Noriega, 80, filed the lawsuit Tuesday in Los Angeles County Superior Court via his attorney, and is seeking lost profits as well as damages. In the lawsuit, he claims the company included the character “to heighten realism in its game,” which in turn led “directly into heightened sales.”
The game, released in 2012, has a character that bears Noriega’s name and resembles the former Panamanian strongman. The character assists the CIA in capturing a Nicaraguan terrorist but later betrays the agency.
In reality, Noriega’s connections with the CIA go back to the 1950s. He was eventually recruited by the agency and was on their payroll until 1988. But the U.S. grew increasingly concerned with Noriega’s use of violence against his foes and Panamanian citizens during the late 1980s. In 1989, the U.S. invaded Panama, ousted Noriega from power, and imprisoned him in the U.S. on drug trafficking charges.
In the U.S., individuals enjoy the “right to publicity,” which gives them complete control over how their images can be used for commercial purposes. However, it is unclear if that right also extends to Noreiga.
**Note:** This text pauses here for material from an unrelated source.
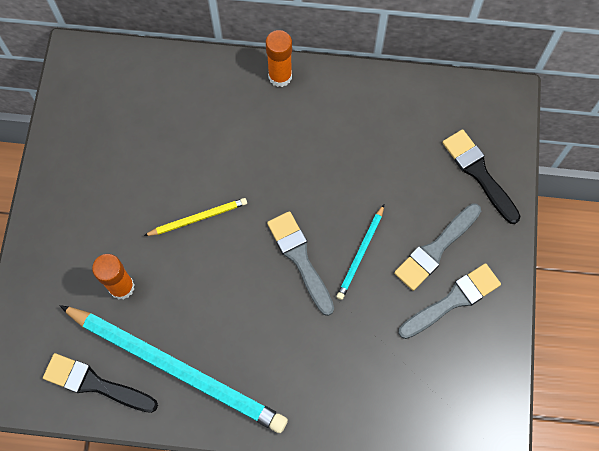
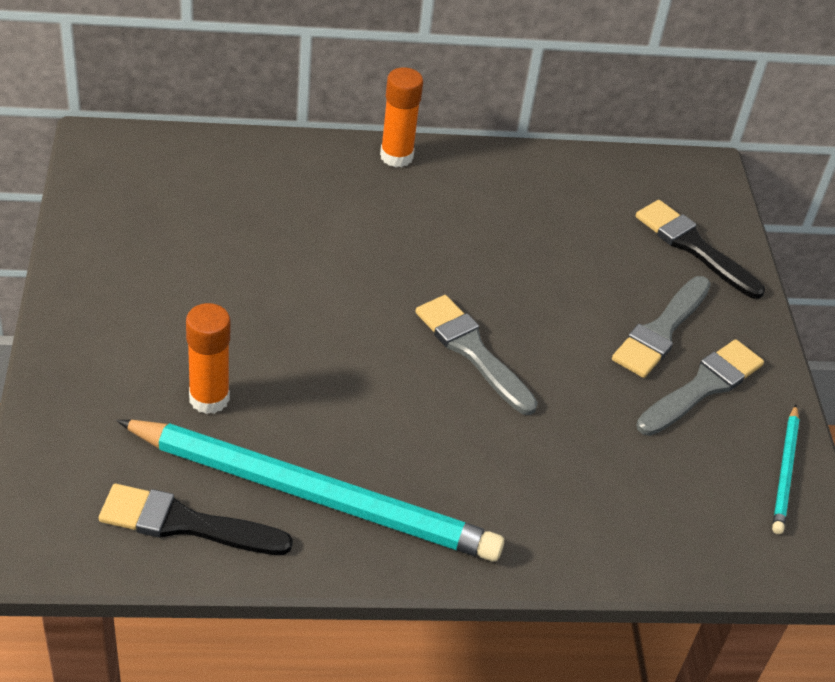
camera: 15 degrees left, 25 degrees down
(198, 218) = (312, 312): yellow pencil -> none
(360, 254) = (558, 341): turquoise pencil -> turquoise pencil (785, 472)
His claim rests on shaky ground since he isn’t a U.S. citizen or resident, an attorney told BBC News, meaning his legal standing to bring the case against the game maker is questionable.
After being deposed, Noriega was tried in the United States and convicted on multiple counts involving drug trafickking, money laundering, and other charges. He was convicted on all charges and sentenced to 30 years in Federal prison, which was later reduced for good behavior. After finishing his sentence in the United States, Noriega was extradited to France to face trial on money laundering charges, of which he was convicted. Upon convicting in France, he was extradited to Panama where he has been serving time in a Panamanian prison on murder and war crimes charges since 2011.
I can’t really comment on the merits of his legal claims here or their chances of success. However, I will say that until I heard this news last night, I had no idea that Manuel Noriega was even still alive.